Sen. Orrin Hatch (R-Utah) at the Capitol in Washington, D.C.: The six-term senator faces a potentially tough primary challenge from a Tea Party-backed conservative candidate.
(Image credit: Alex Wong/Getty Images)

Sen. Orrin Hatch (R-Utah), a powerful leader of the Republican establishment who has served in the Senate since 1977, suffered a stunning setback on Saturday when he failed to lock up the nomination for a seventh term, falling just short of the 60 percent support he needed from the 3,900 delegates at Utah's GOP convention. Now Hatch faces a statewide primary vote in June against Dan Liljenquist, a Tea Party-backed former state senator. Something similar happened to Hatch's longtime Senate companion, Bob Bennett, in 2010, when the conservative Utahan finished third at the convention, effectively being ousted from the Senate before he could even advance to a primary. Are Tea Partiers about to topple another Capitol Hill icon?

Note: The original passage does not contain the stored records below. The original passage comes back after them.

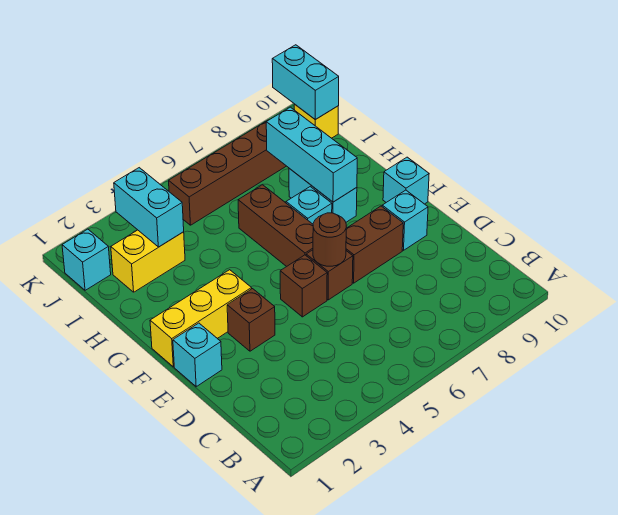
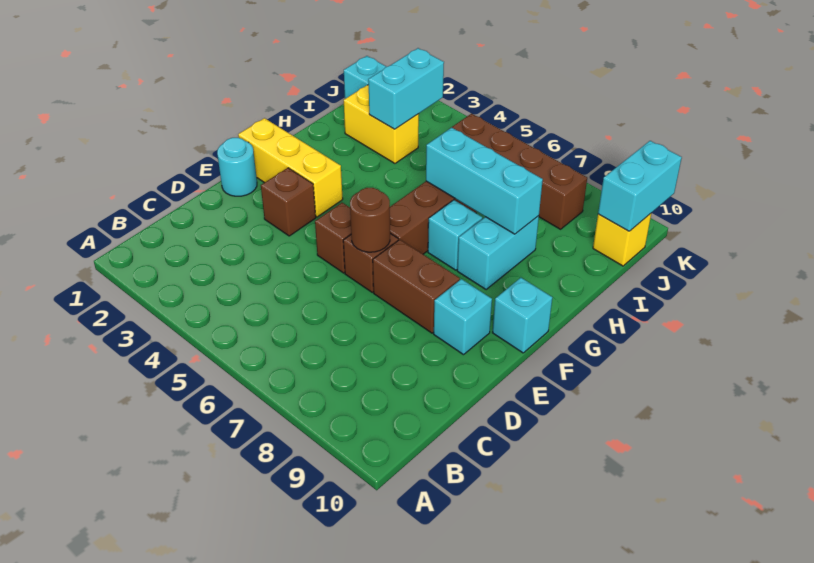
cyan brick E1 level 1 -> cyan round brick E1 level 1
cyan brick G8:I8 level 2 -> cyan brick H6:H8 level 2

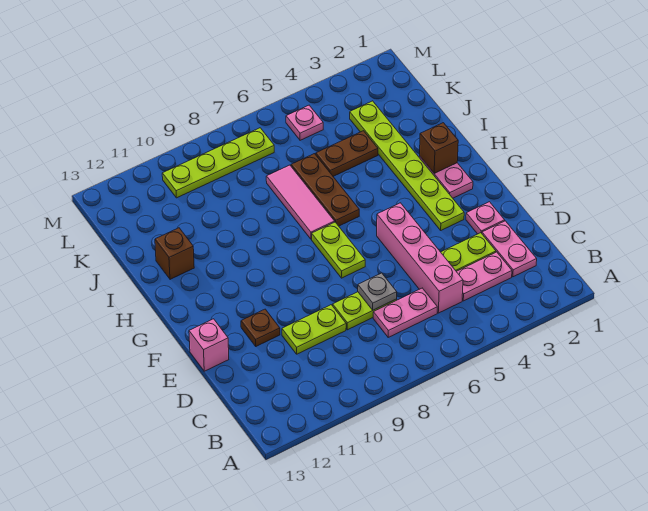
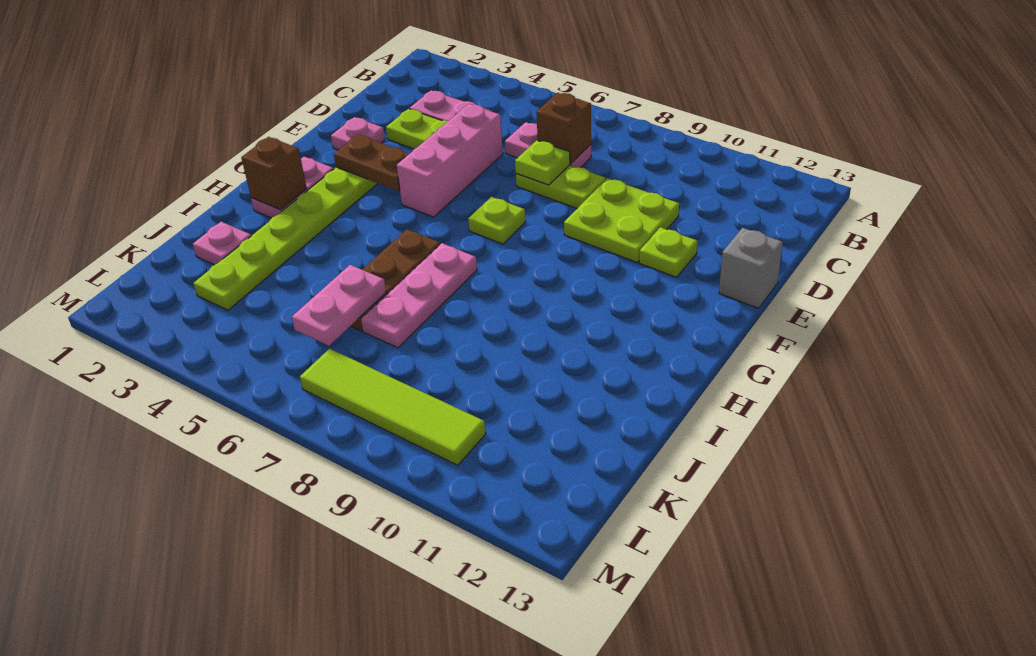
pink plate C2:D2 level 1 -> pink plate J6:K6 level 2
pink brick C5:F5 level 1 -> pink brick D5:F5 level 1
grey plate D7 level 2 -> lime plate D7 level 2
lime plate D9:D10 level 1 -> lime plate D9:E10 level 1
brown plate E11 level 1 -> lime plate E11 level 1
pink brick E13 level 1 -> grey brick E13 level 1
lime plate F7:G7 level 1 -> lime plate F7 level 1
pink tile H7:J7 level 1 -> pink plate H7:J7 level 1
brown brick I12 level 1 -> brown brick C7 level 2
brown plate J4:J5 level 1 -> brown plate F3:F4 level 2
pink plate L5 level 1 -> pink plate J2 level 1
lime plate L7:L10 level 1 -> lime tile L7:L10 level 1

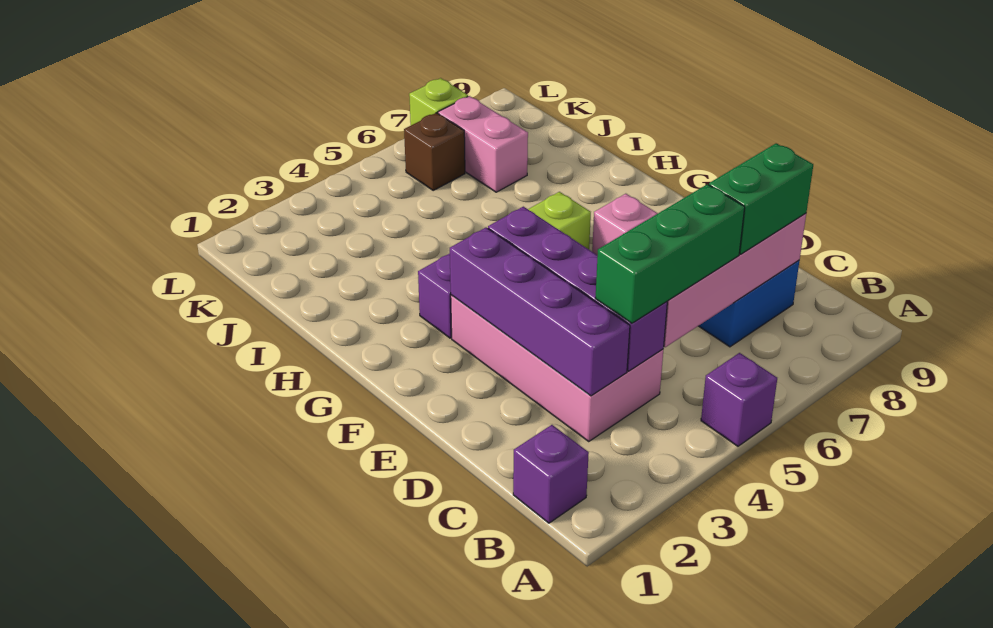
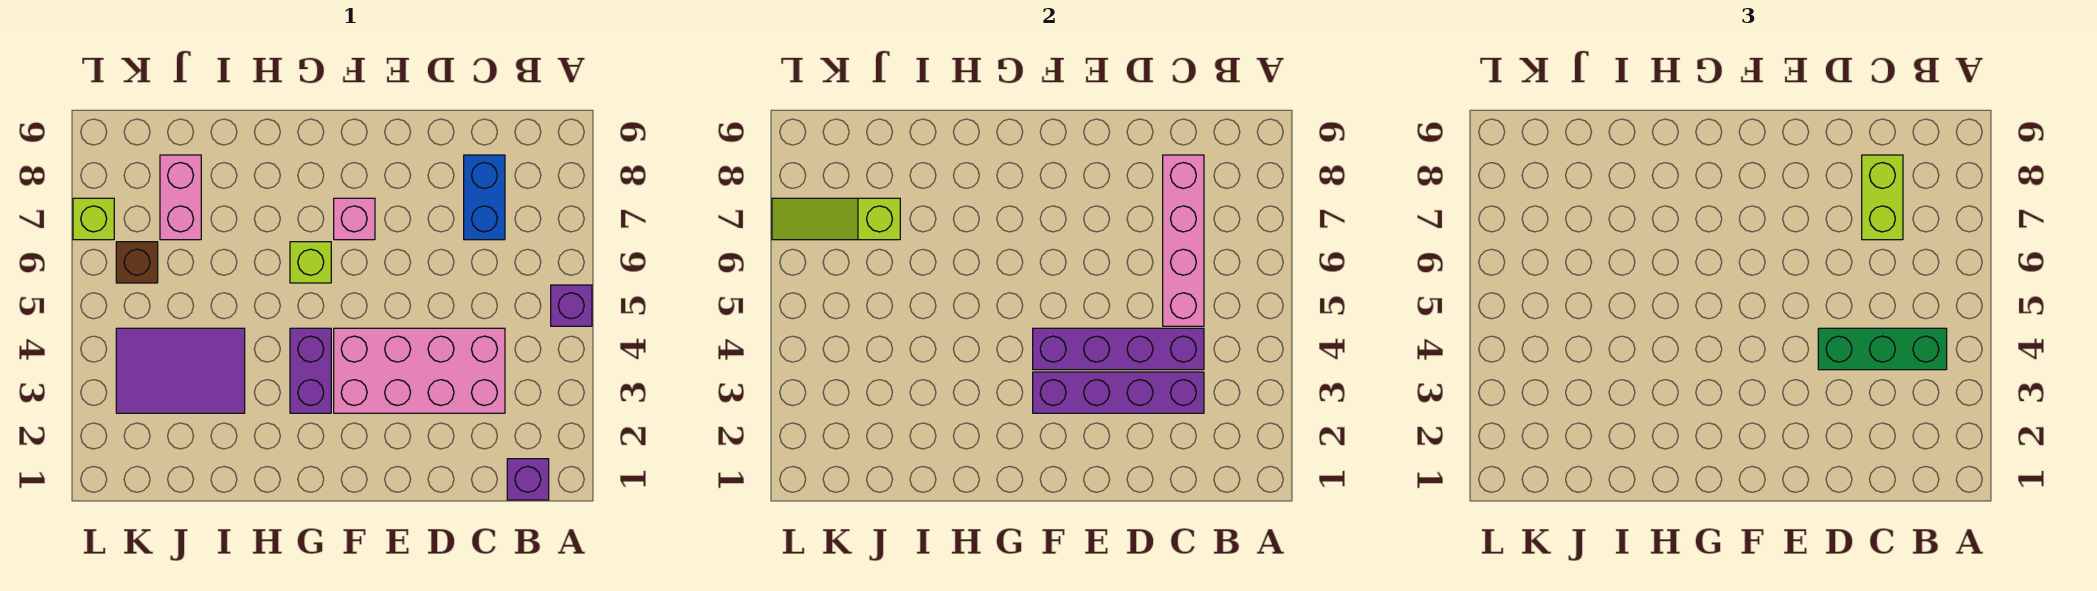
green brick C4:C6 level 3 -> green brick B4:D4 level 3
green brick C7:C8 level 3 -> lime brick C7:C8 level 3
none -> purple tile I3:K4 level 1
pink brick J7:K7 level 1 -> pink brick J7:J8 level 1
none -> lime slope J7:L7 level 2 top J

No. The Tea Party's influence is waning: Two years ago, "Tea-Party-fueled unrest" brought down Hatch's home-state colleague, says Chris Cillizza at The Washington Post. But this time around, Hatch "very nearly escaped a primary challenge," coming within a single point of the 60 percent he needed to win the nomination outright. And remember, Hatch hasn't swerved drastically to the right to cater to the Tea Party. He's merely inched over. And yet, he's still likely to survive. Clearly, the Tea Party's once-mighty clout has been lessened since 2010.